How the NSA Identified Satoshi Nakamoto (medium.com)
An anonymous reader shares a report: The 'creator' of Bitcoin, Satoshi Nakamoto, is the world's most elusive billionaire. Very few people outside of the Department of Homeland Security know Satoshi's real name. In fact, DHS will not publicly confirm that even THEY know the billionaire's identity. Satoshi has taken great care to keep his identity secret employing the latest encryption and obfuscation methods in his communications. Despite these efforts (according to my source at the DHS) Satoshi Nakamoto gave investigators the only tool they needed to find him -- his own words. Using stylometry one is able to compare texts to determine authorship of a particular work.
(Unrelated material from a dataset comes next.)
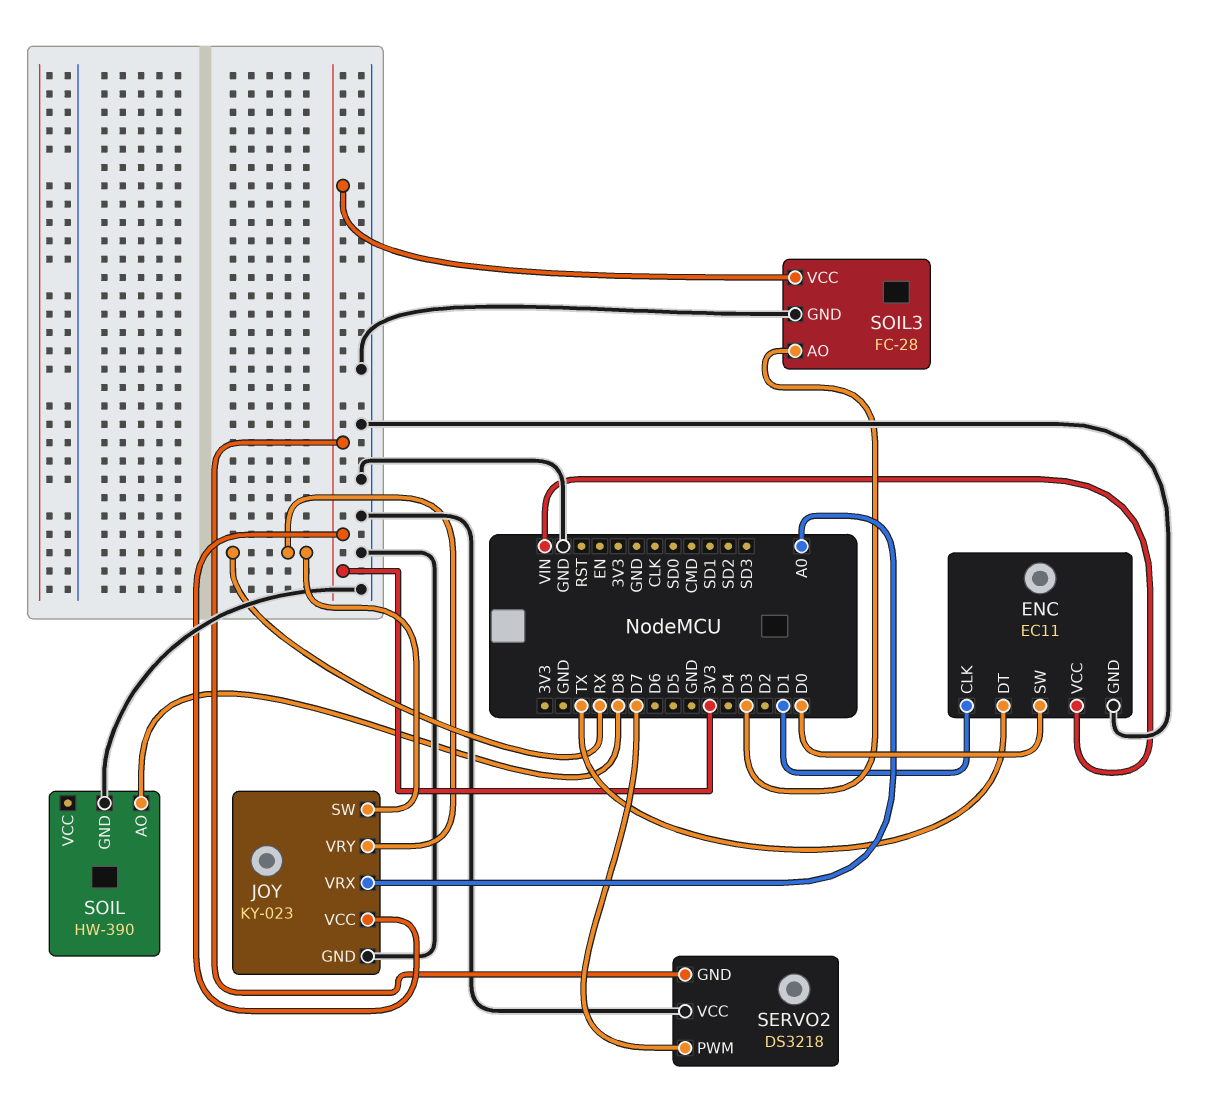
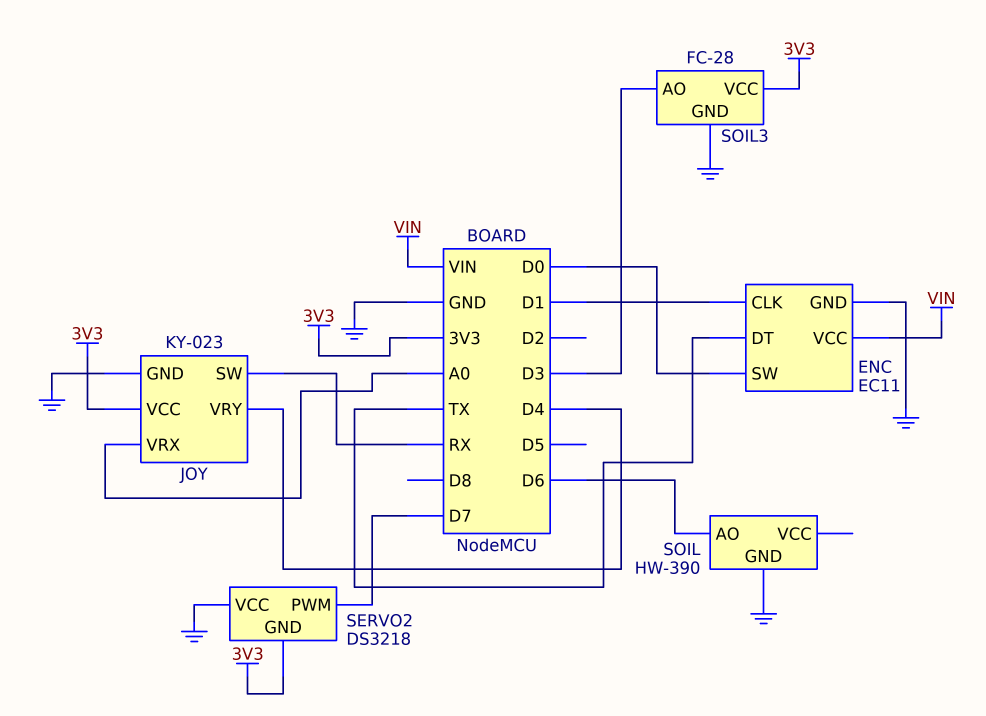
JOY pin VRY: RX -> D4
SOIL pin AO: D8 -> D6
Throughout the years Satoshi wrote thousands of posts and emails and most of which are publicly available. According to my source, the NSA was able to the use the 'writer invariant' method of stylometry to compare Satoshi's 'known' writings with trillions of writing samples from people across the globe. By taking Satoshi's texts and finding the 50 most common words, the NSA was able to break down his text into 5,000 word chunks and analyse each to find the frequency of those 50 words. This would result in a unique 50-number identifier for each chunk. The NSA then placed each of these numbers into a 50-dimensional space and flatten them into a plane using principal components analysis. The result is a 'fingerprint' for anything written by Satoshi that could easily be compared to any other writing. The NSA then took bulk emails and texts collected from their mass surveillance efforts. First through PRISM and then through MUSCULAR, the NSA was able to place trillions of writings from more than a billion people in the same plane as Satoshi's writings to find his true identity. The effort took less than a month and resulted in positive match.
I'd love to meet Satoshi Nakamoto. He/she/they must be brilliant. But if the NSA can positively identify them it is probable that no one is truly anonymous unless you simply don't ever post email, forum posts, or anything else online. I keep a low profile but it sounds like only cave dwellers and hermits can escape big brother!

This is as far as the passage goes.